Some plants in our gardens tend to get taken for granted. They are not obvious star turns but it would be unkind to think of them only as the back row of the chorus.
Every now and then a chorus member is singled out for stardom and that can happen in the garden as well. For me, that is the case with astrantia, commonly known as Hattie’s pincushion or, rather less romantically, great masterwort.
The plant originally hails from central, southern and eastern Europe but over the last few years the plant breeders have been doing their bit to produce a range of cultivated varieties in colours that fit in every garden.
By nature, astrantias love rather damp soil but they are obliging enough to cope with almost any garden soil, including mine, which is on the chalky side.
They make self-supporting rounded clumps around 18in across and 2ft high and if you are looking for a classic filler, you simply could not do better.
But there I am, damning it with faint praise. Last year
I decided to plant up a long, narrow border with a host of astrantias and this year it is coming into its own.

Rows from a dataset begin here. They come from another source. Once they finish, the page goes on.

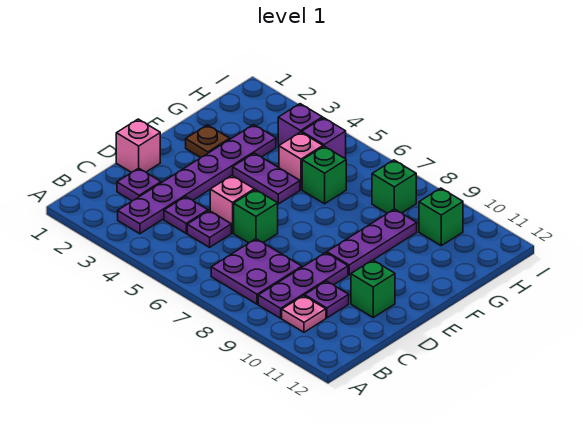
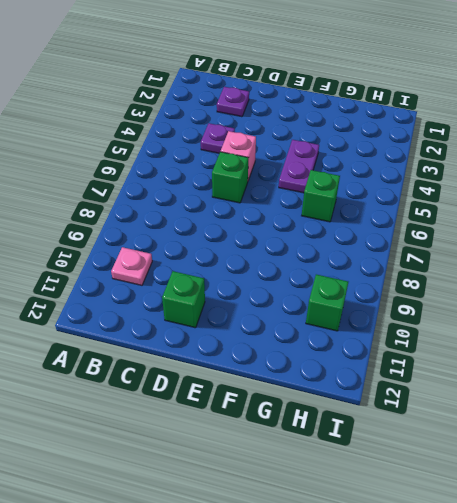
none -> purple plate B3:G3 level 1
none -> purple plate B7:C8 level 1
none -> purple plate B9:D9 level 1

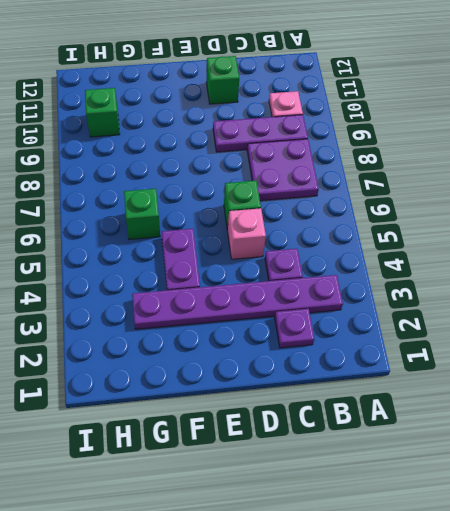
none -> purple plate C5 level 1
none -> purple plate C10 level 1
none -> pink brick D1 level 1

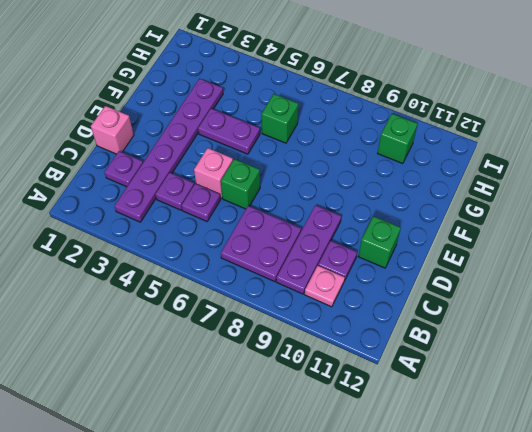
none -> purple plate E9:G9 level 1
none -> brown plate F2 level 1
none -> pink brick G5 level 1

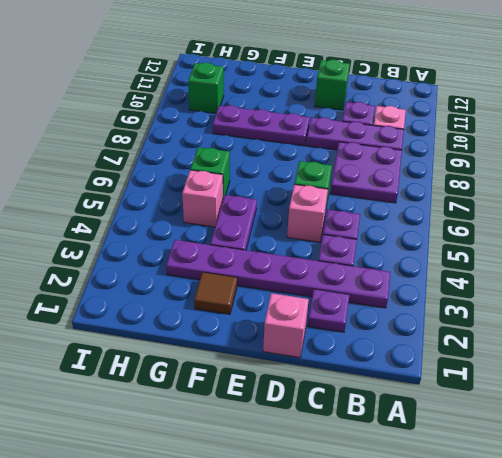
brown tile F2 level 1 -> brown plate F2 level 1
none -> purple brick H4 level 1
none -> purple brick H5 level 1
none -> green brick H8 level 1

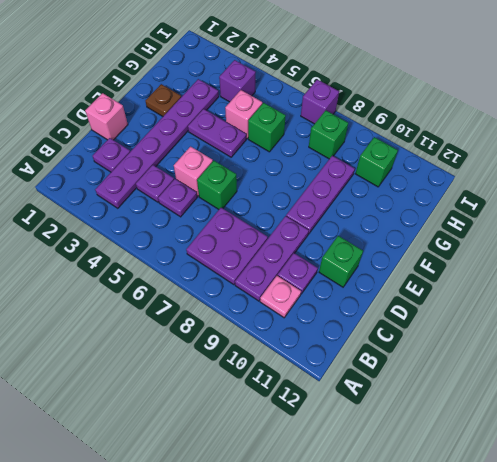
purple brick I7 level 1 -> purple brick H5 level 1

Time was when most varieties you could lay your hands on had greenish white flowers but now the range has been extended and there are several good pinks and a host of rich crimson shades such as ‘Claret’ and ‘Hadspen Blood’, wonderful names that are fully deserved when you see the colour of the starry flowers.
The flowers are carried throughout the summer and into autumn in flushes.
They are good for picking and the plants themselves look well in beds and borders with hardy geraniums. Sun or shade?
It really does not matter provided they do not become too dry at the roots. If you have light soil they will be happiest in the shade where bright sunshine will not send them searching for moisture.
Try any variety you can get but ‘Shaggy’ is a good, large-flowered, greenish-white variety, while ‘Penny’s Pink’ has pink central flowers surrounded by that classic ruff of…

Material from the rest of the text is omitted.